Auparavant, le titulaire d’une marque en Europe avait la possibilité de demander à Google de ne pas afficher, dans la partie réservée à la publicité de sa page internet (en haut à droite), les liens d’un autre annonceur quand un internaute tapait le nom de sa marque.
Mais depuis la mi-septembre, Google permet à un annonceur, comme c’est déjà le cas aux Etats-Unis et en Grande-Bretagne, de sélectionner et acheter aux enchères un nom de marque dont il n’est pas le propriétaire.
Dans une démarche commune, des représentants d’annonceurs et d’entreprises françaises ont écrit au président de Google, Eric Schmidt, pour exprimer “leur opposition” à cette nouvelle politique, estimant que le géant a “franchi une étape”, selon un communiqué.
“Ce changement est source de développement de situations illégales – actes de parasitisme, de concurrence déloyale ou de contrefaçon, risque de confusion pour le consommateur en recherche de références fiables – face auxquelles Google ne peut rester sans réponse”, estiment-ils.
Parmi les signataires du courrier figurent l’Union des Annonceurs (350 adhérents, parmi lesquels Air France, BNP Paribas ou encore Nestlé), l’Union des fabricants (300 adhérents, dont GDF Suez, Lacoste, Michelin), le Syndicat de la presse quotidienne nationale et le Syndicat de la presse magazine (plus de 550 adhérents).
Ils “appellent Google à se comporter comme un partenaire économique loyal et responsable, respectueux des droits de propriété intellectuelle de ses clients et soucieux de prévenir tout impact négatif lié à son activité”.

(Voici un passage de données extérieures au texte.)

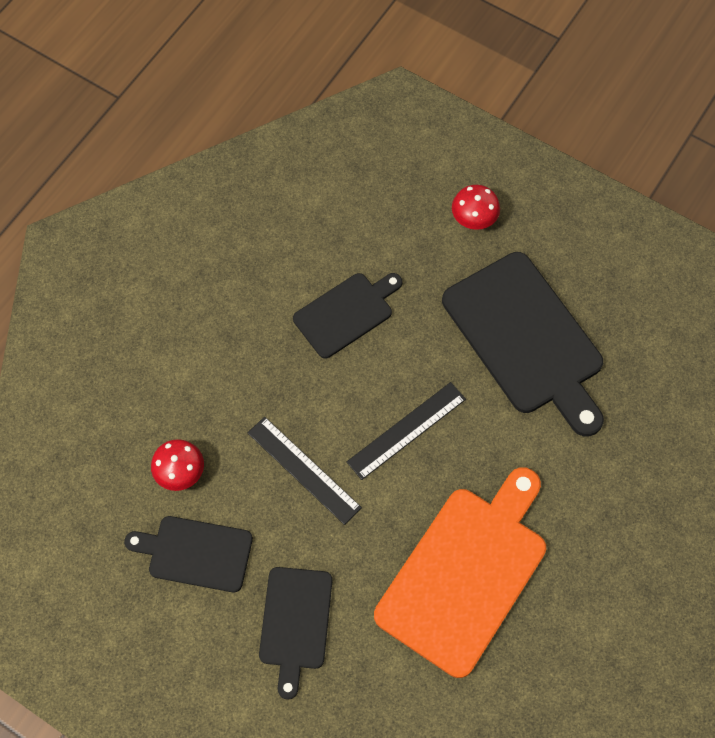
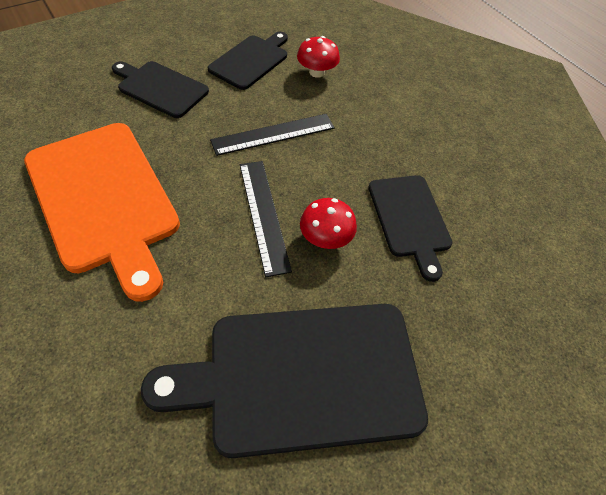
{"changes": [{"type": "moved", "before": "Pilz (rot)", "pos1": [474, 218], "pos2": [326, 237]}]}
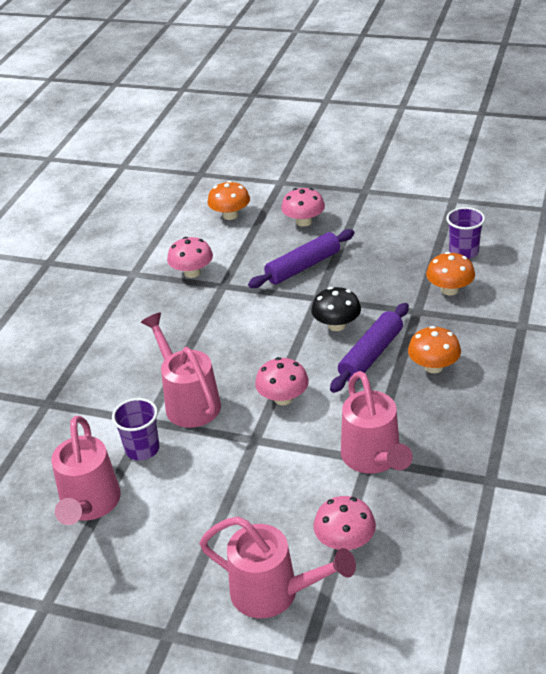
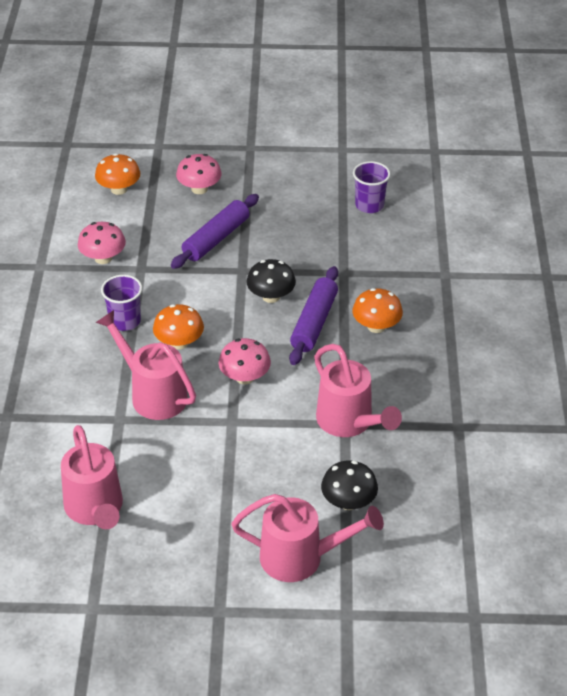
{"changes": [{"type": "moved", "before": "Becher (lila)", "pos1": [142, 449], "pos2": [125, 321]}, {"type": "recoloured", "before": "Pilz (rosa)", "after": "Pilz (schwarz)", "pos1": [345, 541], "pos2": [348, 502]}, {"type": "moved", "before": "Pilz (orange)", "pos1": [449, 290], "pos2": [179, 342]}]}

Lundi soir, Google a réagi en rappelant qu’il se réunit “régulièrement avec les associations et les annonceurs pour expliquer ce changement et recueillir leurs remarques”, selon une déclaration écrite de son porte-parole.
Le groupe estime aussi que “les consommateurs sont des utilisateurs éclairés” et qu’il ne pense pas “qu’ils puissent être induits en erreur par la présence de plusieurs publicités pour un produit”.
Le géant de l’internet rappelle enfin que le nouveau règlement est “en adéquation avec la décision de la Cour de Justice de l’Union européenne concernant les noms de marques”.